RENTABILITE DU TER : KHADIM A RAISON (Cheikh Ahmed Tidiane Sy )

Le post de Khadim Bamba Diagne sur sa page Facebook pour étayer son argumentaire sur la rentabilité du TER a suscité moult réactions. Il faut admettre que ce débat soulevé par la déclaration du Ministre en charge des transports terrestres est d’abord économique même s’il a des sensibilités à caractère social, environnemental et même nationaliste.
Par contre, vouloir poser un débat technique sur la place publique dans un « français facile » peut être glissant et susciter de l’incompréhension auprès de ceux qui se réclament économistes.

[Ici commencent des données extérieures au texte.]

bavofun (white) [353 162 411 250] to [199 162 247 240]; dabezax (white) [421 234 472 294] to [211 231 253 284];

Je fais partie de ceux qui pensent qu’il est trop tôt pour faire une évaluation de la rentabilité économique du TER car nous ne sommes pas dans l’évaluation d’une action politique comme il est d’usage de la faire après un temps de présence symbolique de 100 jours à la tête d’une institution. Le Chiffre d’affaires réalisé après 100 jours n’est pas aussi parlant que les premiers actes posés dans le cadre d’une Gouvernance. Il peut, à la limite, donner une tendance qui peut augurer d’une rentabilité selon son évolution dans le temps.
En effet, la rentabilité économique est mesurée grâce à des indicateurs bien connus (TRI, VAN, délai de récupération, etc.) mesurés avant, pendant et parfois après la réalisation du projet. Quel que soit l’indicateur choisi, elle compare, comme pour parler en « français facile », les résultats obtenus à la suite de ressources engagées (fonds propres ou dettes) dans le cadre d’un programme d’investissement menée sur un horizon temporel donné. Après 100 jours d’activité, les résultats obtenus sur la base du Chiffre d’Affaires réalisé ne nous permettent pas de nous projeter sur l’année si on sait que ce chiffre peut comporter des biais liés notamment à l’effet d’annonce, au goût de la découverte ou, pour les plus réfractaires à la nouveauté, au scepticisme des consommateurs.
Cependant, Khadim a raison de poser le débat technique sur le calcul économique qui a présidé au projet de réalisation du TER. Quelles sont les hypothèses de base qui ont présidé aux simulations de rentabilité ?
Khadim a raison de poser le débat économique en terme de coût d’opportunité d’un investissement public face aux priorités de la souveraineté alimentaire exacerbée par les crises multiformes et exogènes que traverse notre pays.
Khadim a raison quand les investissements sont prioritairement orientés vers le désengorgement d’une Capitale au détriment d’un monde rural dont les populations s’exilent de plus en plus vers les lambris dorés de la Capitale. C’est le serpent qui se mord la queue quand les investissements réalisés en ville pour son désengorgement causent sa propre saturation par l’apport de populations en mal d’emplois ruraux et attirés par le pseudo-confort urbain. Finalement, on arrivera jamais à satisfaire les besoins d’une population urbaine en croissance continue provoquée.
Khadim a raison quand les infrastructures réalisées ne sont pas pourvoyeuses d’emplois aptes à doper la consommation grâce à l’anticipation de la demande qui est source de résorption du chômage, selon l’approche keynésienne. 
Khadim a raison quand il prône un changement de paradigme dans la conception « court-termiste » et parcellaire du bien-être des populations par nous-mêmes et par nos gouvernants.
Oui, le TER règle bien des problèmes et fait économiser du temps, de l’argent, du Carbone et nous procure du confort mais demain nous aurons tous faim dans un TER rutilant et embouteillé par l’apport massif de ruraux encore et encore.